D’une élection présidentielle à l’autre, les Français avaient changé d’inquiétudes. Non pas qu’ils se soient soudain sentis protégés contre toutes les formes de délinquance (l’insécurité n’avait fait que s’accroitre tout au cours du quinquennat) ni qu’ils se soient mis à apprécier l’absence de toute politique d’immigration (les clandestins n’avaient fait qu’augmenter pendant ces cinq mêmes années) mais le chômage, la précarité et la baisse du pouvoir d’achat, voire même la dette du pays étaient devenus leurs toutes premières préoccupations, leurs seules angoisses. Or, c’était là, bien sûr, des sujets redoutables pour Sarkozy.
Mohamed Merah en assassinant trois parachutistes et trois enfants et un enseignant juifs a peut-être brusquement changé la donne. La menace terroriste, le fanatisme religieux et, par là même, le problème de l’immigration sont soudain réapparus à la une de l’actualité du pays. Et pour certains, Sarkozy avait donc eu raison de vouloir nettoyer au karcher de tous leurs loubards toutes nos banlieues pourries, d’interdire le voile intégral et les prières dans la rue, de s’en être pris à la polygamie et à la viande halal.

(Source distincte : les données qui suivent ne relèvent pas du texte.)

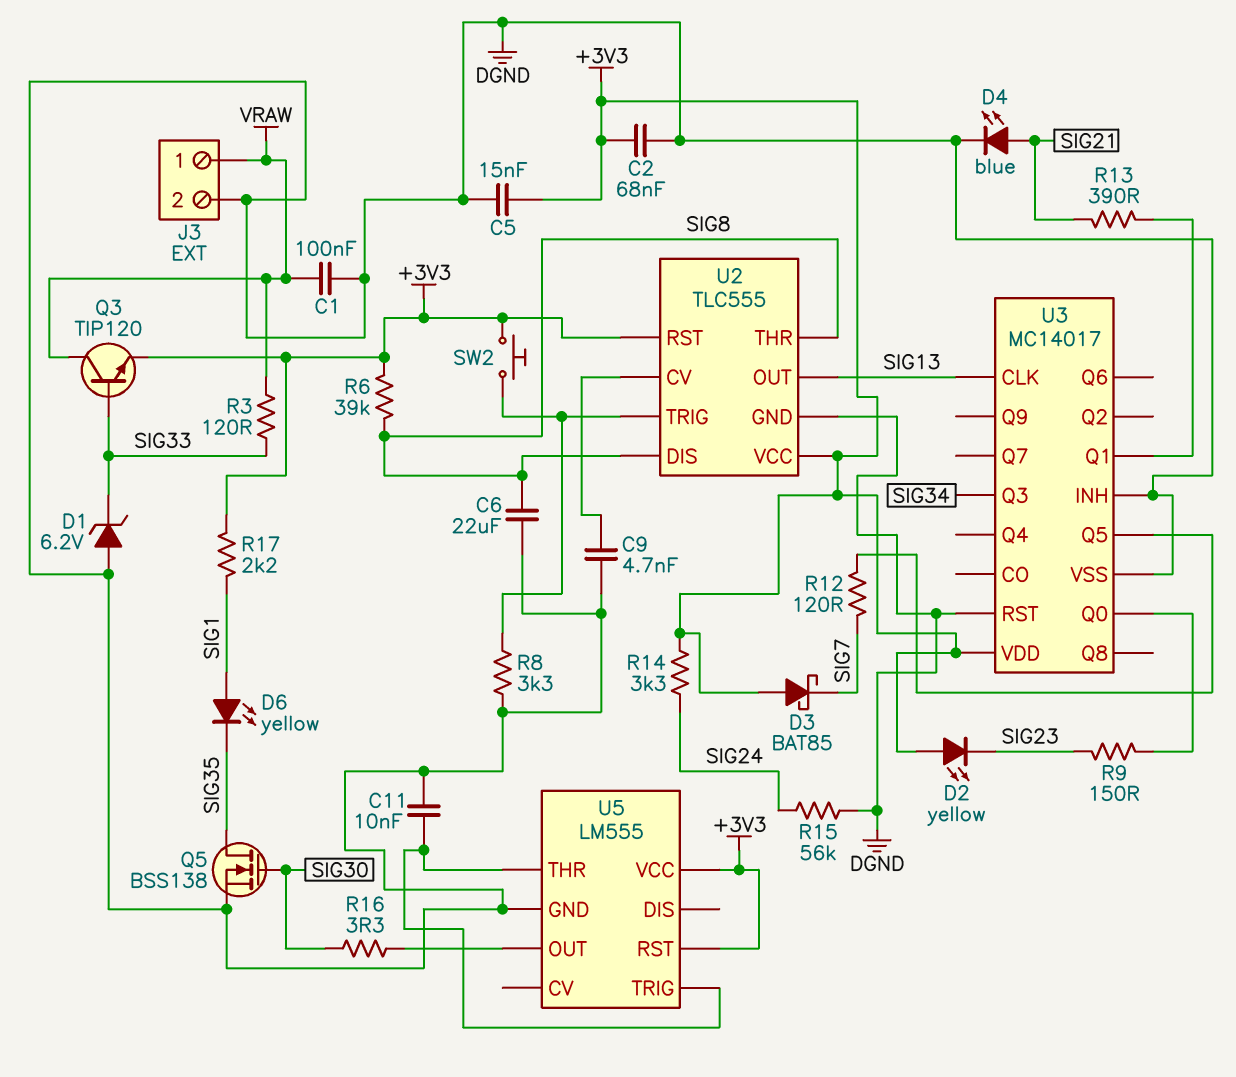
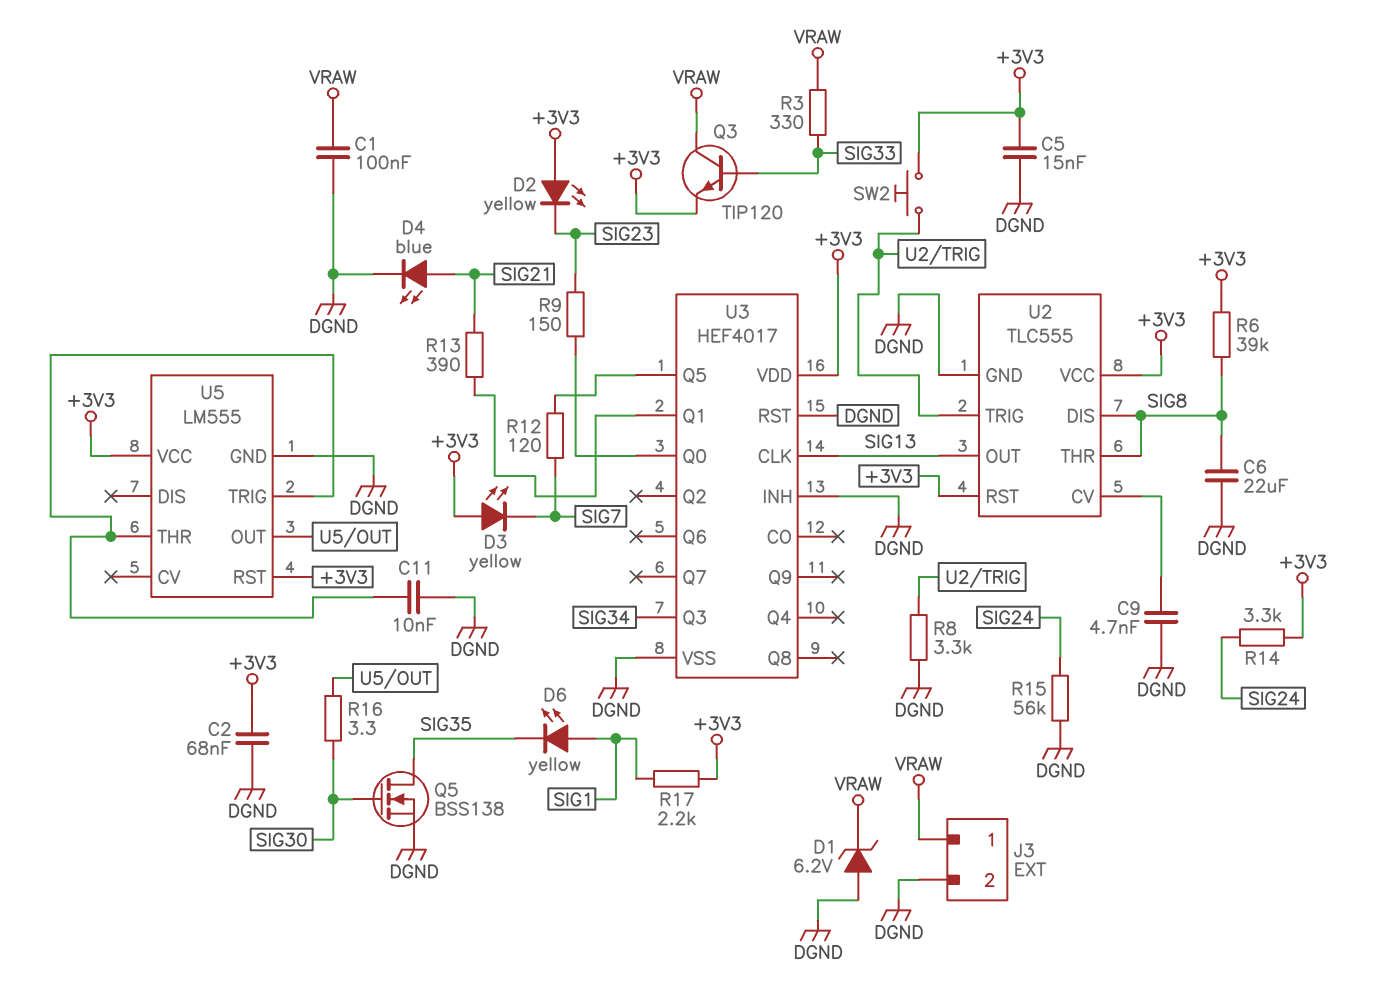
D1: zener 6.2V (A DGND, K SIG33) -> zener 6.2V (A DGND, K VRAW)
D3: schottky BAT85 (A +3V3, K SIG7) -> LED yellow (A +3V3, K SIG7)
R3: 120 (SIG33, VRAW) -> 330 (SIG33, VRAW)
U3: MC14017 -> HEF4017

Toujours sous le coup de l’émotion parfaitement légitime, personne n’a encore eu l’idée de reprocher au président qui termine son mandat de n’avoir rien fait d’autre, pendant ces cinq ans, que des moulinets et des fanfaronnades aussi bien contre l’insécurité que contre l’immigration.
Mais ayant fait de la lutte contre la délinquance, la criminalité, le terrorisme et les clandestins sa « marque de fabrique », l’ancien « premier flic de France » (qu’il est resté) apparaît comme étant l’homme de la situation alors pourtant que les événements ont révélé ce qui pourrait bien être des failles et des dysfonctionnements, puisque nos services de sécurité ne surveillaient pas de près un type qui avait fait des séjours chez les Talibans afghans et que le RAID n’a pas pu s’emparer de lui vivant.
L’avantage que pourrait retrouver Sarkozy c’est que, sur ce plan là, François Hollande, avec sa réputation de brave type spirituel mais mollasson et d’apparatchik un brin poussiéreux, souffre d’un cruel déficit de crédibilité. Quand la patrie est en danger, il vaut mieux avoir plus ou moins la réputation d’être un fasciste que d’être un curieux mélange de Guy Mollet et de Mitterrand.
Seulement la patrie n’est pas en danger. Elle a été bouleversée par les crimes odieux d’un voyou reconverti, à son compte et en solitaire, en guerrier d’Allah pour se venger d’une société qu’il s’était mis à haïr. Mais, dans un mois, le jour du premier tour de scrutin, les Français auront sans doute déjà oublié ce « fait divers » aussi hors du commun soit-il.
Cela dit, il est évident que d’ici là, Sarkozy va tenter de s’affubler de la tenue du chef d’Etat, presque chef de guerre, capable de protéger la France et les Français de tous les dangers. Hollande pourra-t-il faire face ?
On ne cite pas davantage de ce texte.